When I arrived on Horn Island, I was a 21 year old hopelessly naieve, sheltered and idealistic girl who was majorly over indulged. All through uni I lived at home & still had my mum make my bed & pack my lunch for me.  My family was very close knit and I had a wonderful group of protective and wise friends surrounding me. 

So you can imagine how shell-shocked I was to move over 2000km away from my little protective bubble & have to figure life out all on my own. It didn’t help that one week after arriving here my grandfather, whom I was extremely close to, passed away suddenly leaving me wracked with grief. 

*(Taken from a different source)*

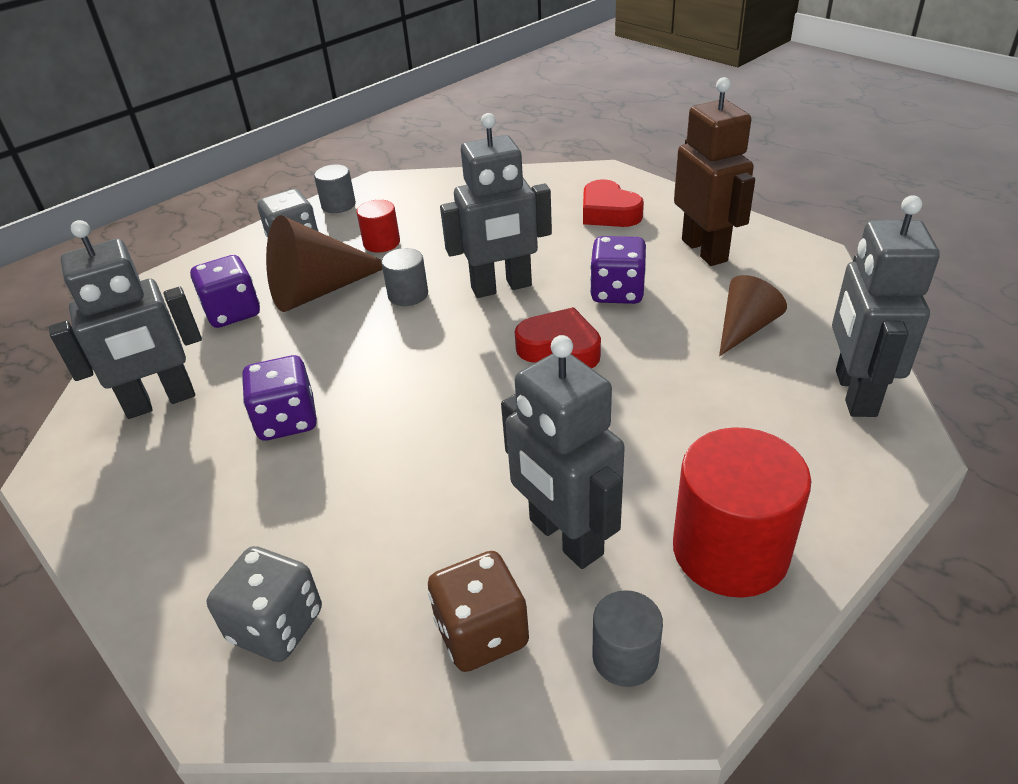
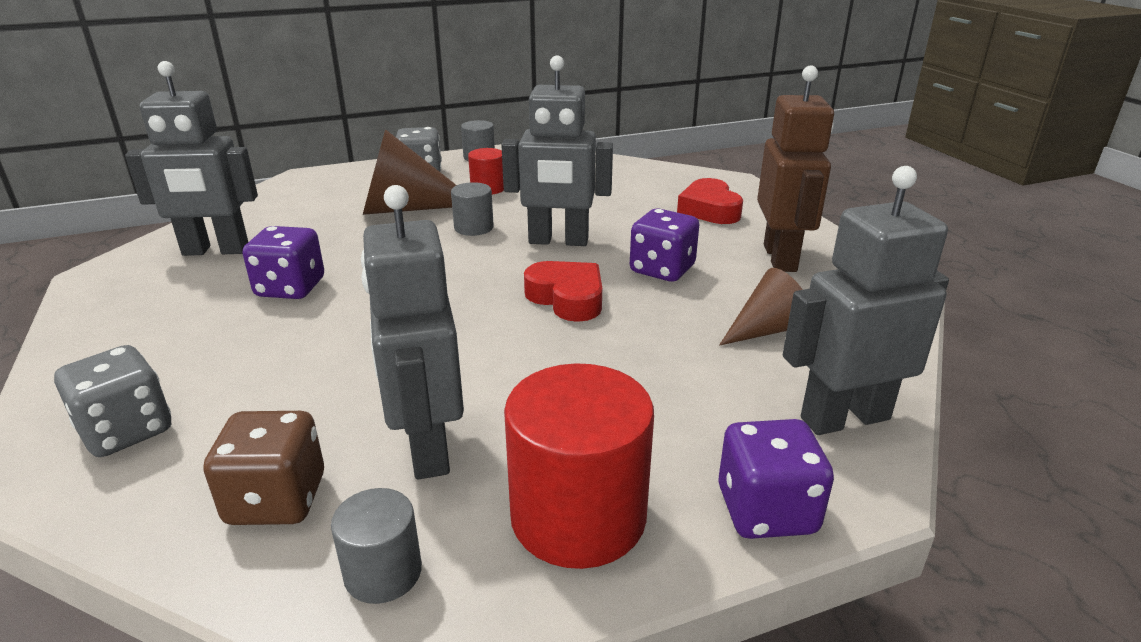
camera: 20 degrees right, 10 degrees down
(233, 312) = (327, 207): purple dice -> purple dice (766, 510)
(854, 393) = (844, 418): grey robot -> grey robot turned 45 degrees clockwise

Moving to the Torres Straits was a choice I made when I finished my degree. I wasn’t sent there against my will. I was drawn to the Straits and had actively sought out a position there and was thrilled to be offered a job. 

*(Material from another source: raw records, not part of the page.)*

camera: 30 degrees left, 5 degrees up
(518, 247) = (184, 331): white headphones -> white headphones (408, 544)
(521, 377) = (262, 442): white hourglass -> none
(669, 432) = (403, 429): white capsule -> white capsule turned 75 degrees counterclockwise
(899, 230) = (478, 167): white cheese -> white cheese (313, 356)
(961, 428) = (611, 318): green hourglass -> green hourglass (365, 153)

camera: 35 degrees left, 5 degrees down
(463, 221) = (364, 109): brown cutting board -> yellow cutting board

As you can imagine my first few weeks on Horn Island were extremely difficult as I suffered terribly from homesickness and felt very lost and alone. Not for long though as the community quickly adopted me and took me under their wing, treating me like family. 

My students weren’t just my pupils, I thought of them like nieces & nephews and loved every single one of them to bits. To this day I can name every single one of my Horn Island students & my memory of them is so vivid. In comparison I barely remember any of the students I taught in my years teaching in Brisbane schools (with the exception of a special few). 

I have followed the lives of the kids on Horn Island with such pride and love hearing about what they are up to. 

I had made arrangements to catch up with some of the teachers, one of whom was like a sister to me, and an elder, Mrs Doolah, who showed me great kindness and was so supportive of me in my time on the Island, but I hadn’t organised to see any students as I wasn’t sure they’d remember me – they were so little when I left!!

So I was thrilled to bits to run into one of my students on the ferry yesterday and delighted when she said she’d assemble some of our class for a catch up for dinner. I was over the moon!!!!! 

To say the Torres Straits is spectacularly beautiful is an understatement. The water here is 50 shades of turquoise and the scenery is vividly and strikingly breathtaking. 

I am now sadly sitting on the ferry on my way back to Seisa to see Ben & the kids. Ben is whisking me off to some remote place with no reception again tonight so I will be awol again for a while. 

Nestled in my lap is a bag of lobster tails one of my students sent down to the jetty for me at 5:30am this morning when I left. I’m feeling very nostalgic and teary at the moment. 

I am so honoured to have taught in this magical place. It gave me so many wonderful experiences, life long friends & family and of course, it was the place where I met Ben. 

I’d better sign off now before this blog post gets any sappier. I am already wanting to return here very soon with Ben & the kids!!

Thanks for reading!!

B xx

My beloved Grade 1 class – all grown up!!!! 

My old house. My late dad & I planted the frangipani trees you see in the background.

Simur Chicken!!!!! An island recipe that has never tasted as good when I have attempted to cook it since leaving. 

Watching the sun rise from the ferry as I make my way back to mainland.